1. In 2012, artist Beth Feebeck bought a pair of paintings at a thrift store for $9.99. Later, her attentive friend discovered the signature of abstract artist Ilya Bolotovsky on one of them. At Sotheby's the painting was sold for $34,375.
2. Unlike Beth Feeback, Zach Norris deliberately hunted for valuables at garage sales, flea markets and second-hand stores. In the end, he got lucky: he found a Jaeger-LeCoultre watch in Phoenix, bought it for less than six dollars and gladly sold it on one of the sites for 35 thousand.
3. Spouses Sean and Ricky McAvoy bought an old sweater at a thrift store in Asheville, which, as it turned out, belonged to American football player and coach Vince Lombardi. At auction they sold it for 43 thousand 20 dollars.
4. A strange bowl bought at a consignment shop in Sydney for four Australian dollars was sold at Sotheby's for $75,640. Experts established that it was a 17th-century Chinese cup made from rhinoceros horn.
5. The Breitling Top Time watch was specially made by the Swiss company for the film Thunderball with Sean Connery.
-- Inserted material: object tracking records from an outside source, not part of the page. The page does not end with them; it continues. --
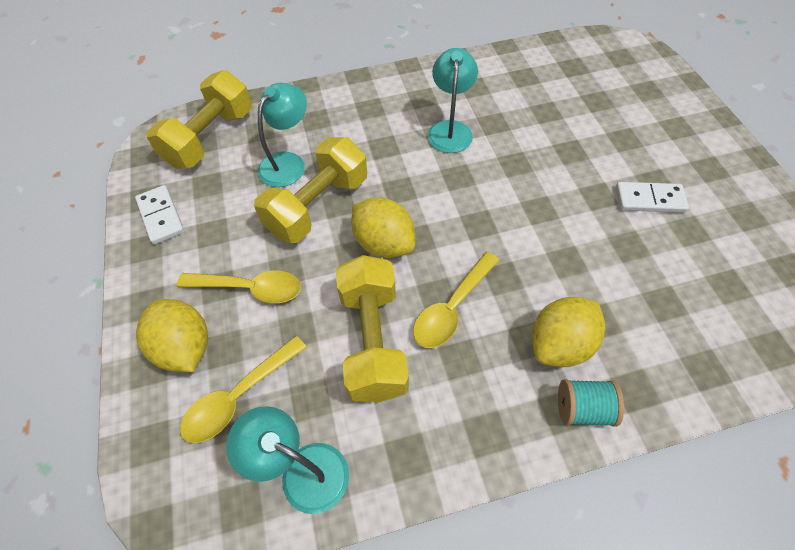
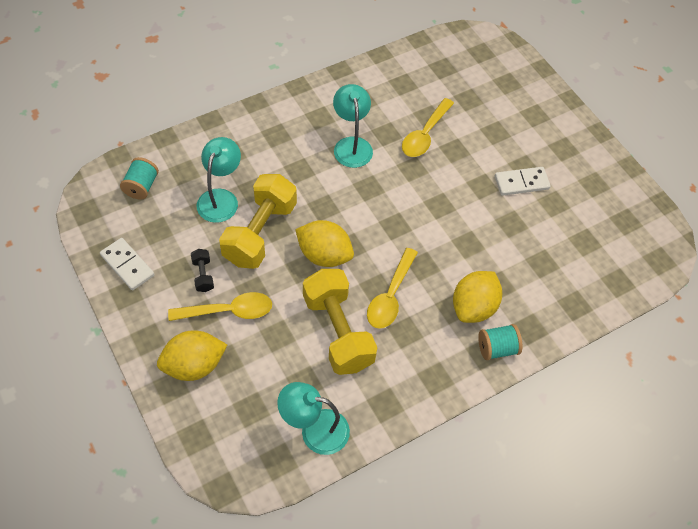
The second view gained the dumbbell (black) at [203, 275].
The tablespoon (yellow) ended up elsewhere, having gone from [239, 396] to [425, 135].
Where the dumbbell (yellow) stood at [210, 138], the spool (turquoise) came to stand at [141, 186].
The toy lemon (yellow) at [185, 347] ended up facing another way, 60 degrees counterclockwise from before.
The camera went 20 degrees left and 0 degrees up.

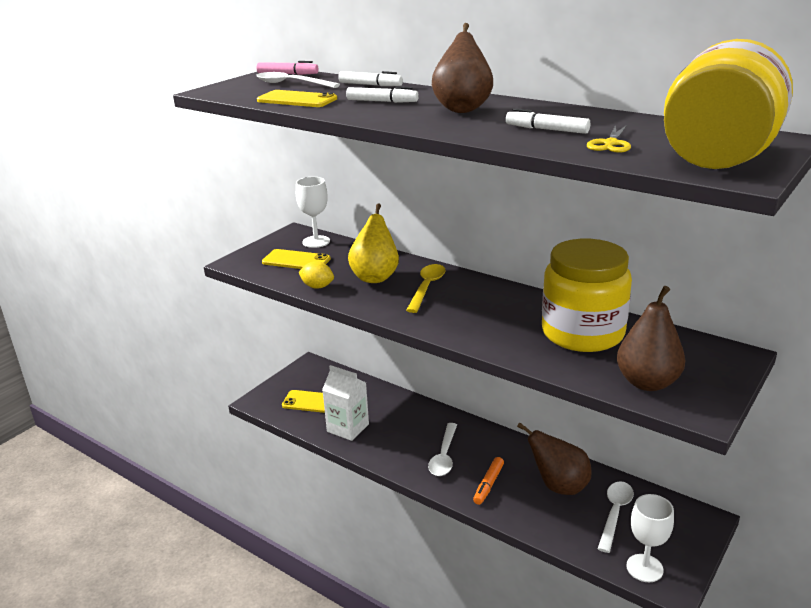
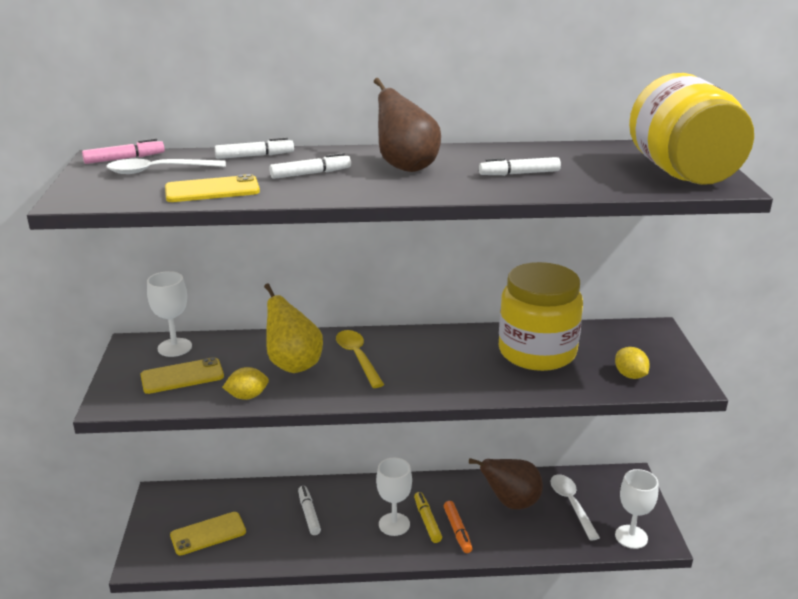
The second view lost the carton (white) at [348, 428].
The second view lost the scissors (yellow) at [610, 144].
The second view gained the felt pen (white) at [309, 514].
The second view gained the felt pen (yellow) at [427, 521].
Where the tablespoon (white) stood at [444, 456], the chalice (white) came to stand at [394, 524].
Where the pear (russet) stood at [647, 382], the toy lemon (yellow) came to stand at [630, 375].
The camera went 40 degrees left and 0 degrees up.

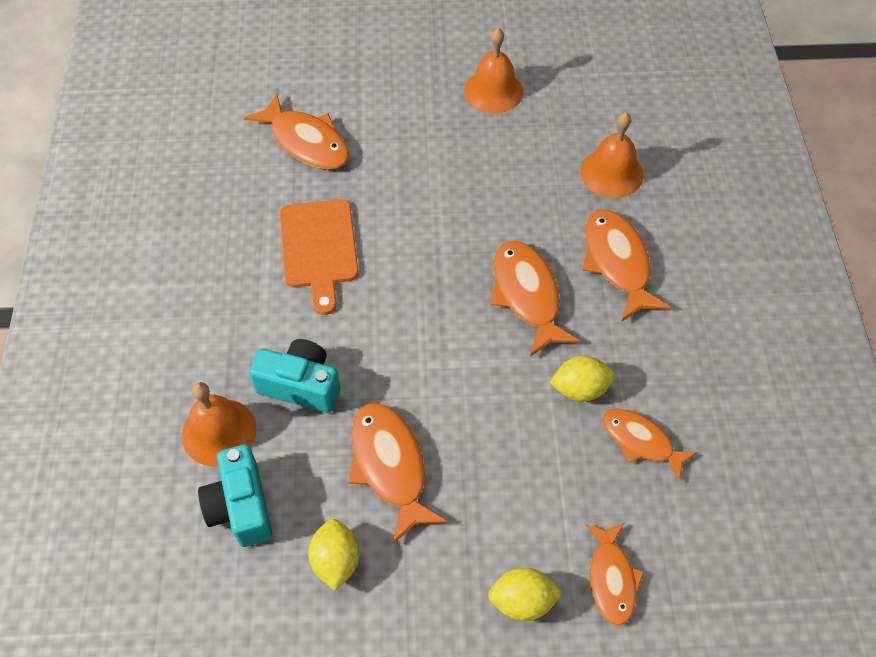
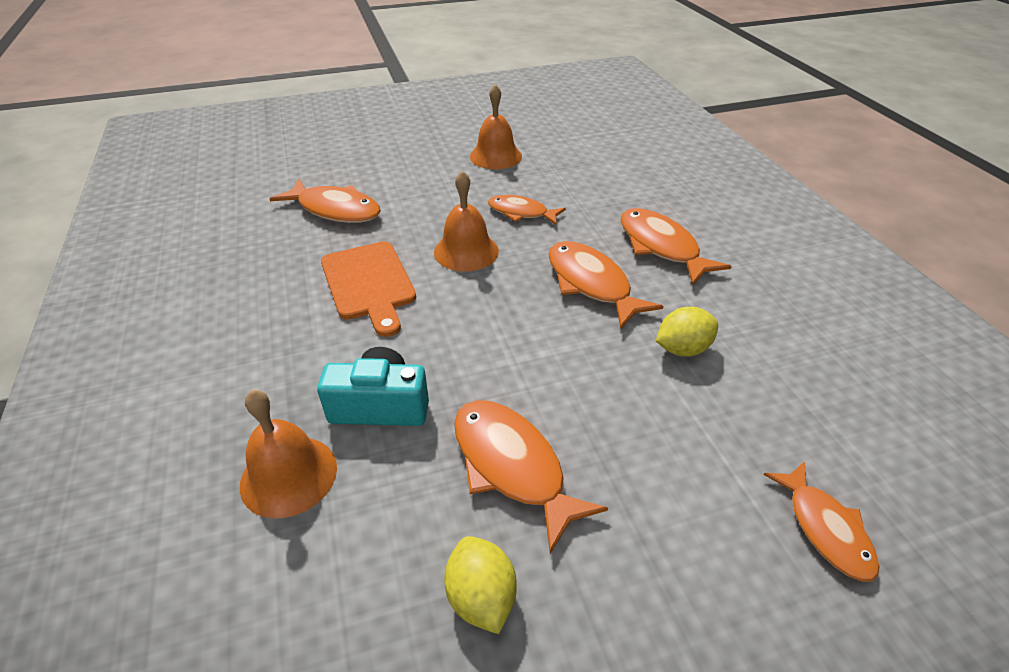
The second view lost the photo camera (turquoise) at [241, 506].
The second view lost the toy lemon (yellow) at [522, 601].
The school bell (orange) ended up elsewhere, having gone from [611, 173] to [466, 251].
The fish (orange) ended up elsewhere, having gone from [641, 441] to [521, 213].
The camera went 15 degrees left and 15 degrees down.

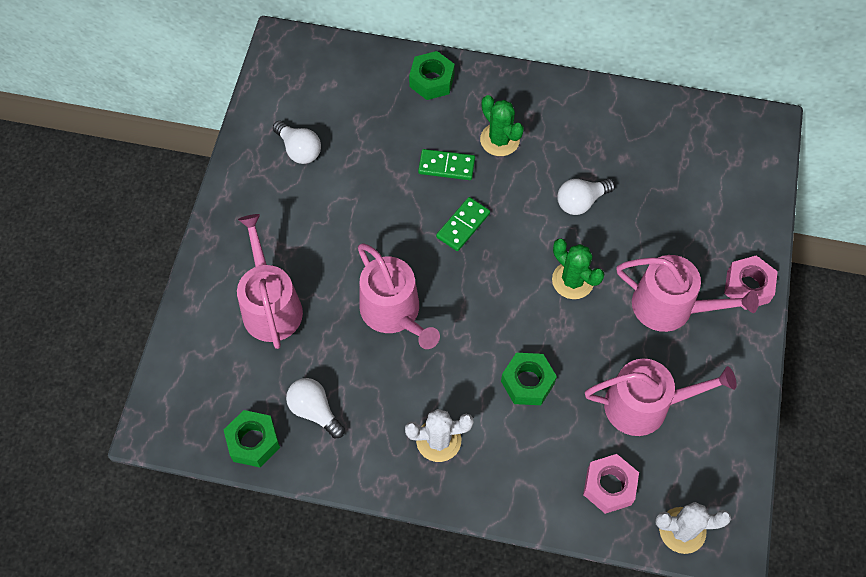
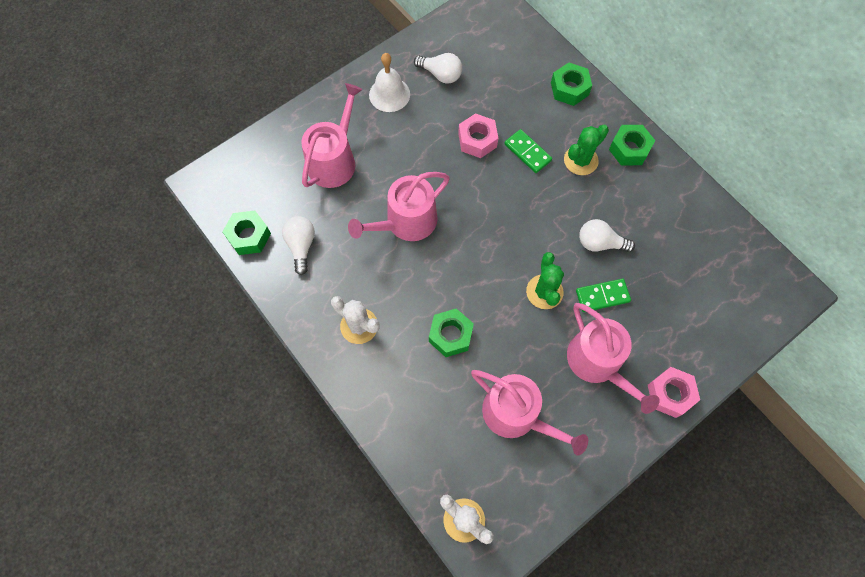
The second view gained the school bell (white) at [389, 94].
The second view gained the hex nut (emerald) at [629, 149].
The domino tile (emerald) ended up elsewhere, having gone from [463, 225] to [602, 296].
The hex nut (pink) ended up elsewhere, having gone from [609, 486] to [477, 140].
The bulb (white) at [299, 150] ended up facing another way, 60 degrees counterclockwise from before.
The sprinkling can (pink) at [394, 313] ended up facing another way, 45 degrees clockwise from before.
The prickly plant (emerald) at [499, 140] ended up facing another way, 45 degrees clockwise from before.
The camera went 40 degrees right and 5 degrees up.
According to the plot, British intelligence specialists built a Geiger counter into this watch so that Bond could detect two NATO atomic bombs stolen by terrorists. According to the owner, who sold the watch at Christie's in July 2013, he bought it at a flea market for £25.
6. An 81-year-old retiree from Massachusetts bought a painting for three dollars in 2006, about which he knew only one thing: it was very old. A year later, his resourceful daughter went to antique dealers, who valued the find at 20-30 thousand dollars. In the end, the painting by an unknown Flemish master of the 17th century was sold at auction for 190 thousand.
7. At the Philadelphia Museum of Art, an American woman saw the work of sculptor Alexander Calder, which reminded her of a necklace she had bought three years earlier at a flea market. In September 2013, she sold the necklace for $267,750.
8. Two Americans were lucky with the Declaration of Independence. More precisely, with its copies. Nashville, Tennessee sound engineer Michael Sparks discovered a copy of the document among old items at a thrift store and sold it at Raynors' Historical Collectible Auctions for $477,650.
9. A Philadelphia resident bought a painting at a flea market in 1989 and found a copy of the 1776 Declaration of Independence between the canvas and frame. In 1991, he sold it at Sotheby's to Donald Scheer for $2.4 million. In 2000, the enterprising Scheer put it up at the same auction and sold it for 8 million.
10. A metal dealer bought a certain item at the market for 14 thousand dollars and intended to sell it for fifteen thousand. Luckily, he did some Googling and found a description of his discovery in The Telegraph. The found egg is one of the first creations of Faberge: Alexander III gave this egg to his wife Maria Feodorovna for Easter in 1887. The relic was sold to a private collector for $33 million.